Mom and her friend Rose

that was varied and interesting.  She was born of immigrant parents and grew up in a working class neighborhood of mostly Polish, Slovenian and others of eastern European descent. Her father worked in a factory, her mother stayed home raising kids, making chicken soup with homemade noodles, and poticca (poppy-seed bread) on special occasions, hanging her laundry on the line to dry while chatting over the fence to neighbors, and shopping at a neighborhood market, where you handed your list to the clerk behind the counter and they filled your order for you. My mother said they were “lucky” during the depression, because her father had a part-time job as a night watchman in a factory, while many other dads had nothing. Her growing up years are portrayed in pictures of her with her friends, sledding down a neighborhood hill, standing sweetly next to boyfriends, almost all dressed in army uniforms, and arm in arm with  girlfriends, walking  down the streets of Chicago or posing with the stone lions in front of the Art Institute. She quit high school in 11th grade to help support her family and worked in a factory making Karo syrup.  Maybe that’s why her hearing became so bad in later years, as there was no OSHA to protect workers then. Later, as an adult, she proudly completed her GED, not because she had to, but because she felt incomplete without that diploma, even though she grew up in a time when many people, especially women, did not complete school past the eight grade.
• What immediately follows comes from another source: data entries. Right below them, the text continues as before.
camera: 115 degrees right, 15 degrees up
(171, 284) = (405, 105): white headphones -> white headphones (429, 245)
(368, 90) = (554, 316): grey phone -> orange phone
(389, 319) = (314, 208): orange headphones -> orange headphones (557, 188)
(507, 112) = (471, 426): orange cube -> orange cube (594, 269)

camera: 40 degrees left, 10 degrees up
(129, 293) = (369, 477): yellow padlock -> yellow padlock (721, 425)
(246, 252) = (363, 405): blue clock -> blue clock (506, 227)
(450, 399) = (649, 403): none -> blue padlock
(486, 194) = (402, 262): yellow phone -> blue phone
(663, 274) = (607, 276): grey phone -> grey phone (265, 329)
Mom and her daughters. That's me on the left.

She left her family in Chicago to move with her new husband to a farm in Michigan. Although she grew up a city girl, she traded it all for love, to pick pickles,  gather eggs, and sell tomato seedlings from our little greenhouse. She raised three children without the benefit of disposable diapers, ready-made formula or an automatic clothes washer.  She canned jam, hung clothes outside to dry and spent an entire day each week ironing. Her only phone was a black desk model on a party line. Her TV received  two channels. She styled her hair with pin curls and gave her daughters hideous home perms.

 She was the only mom who taught her daughters how to play hopscotch AND poker. She carried cigarettes in her purse next to pictures of her grandchildren. She could curse like a sailor and sweet-talk the priest, all on the very same day.  One of her fondest memories was the day her grandchildren took her to…the casino.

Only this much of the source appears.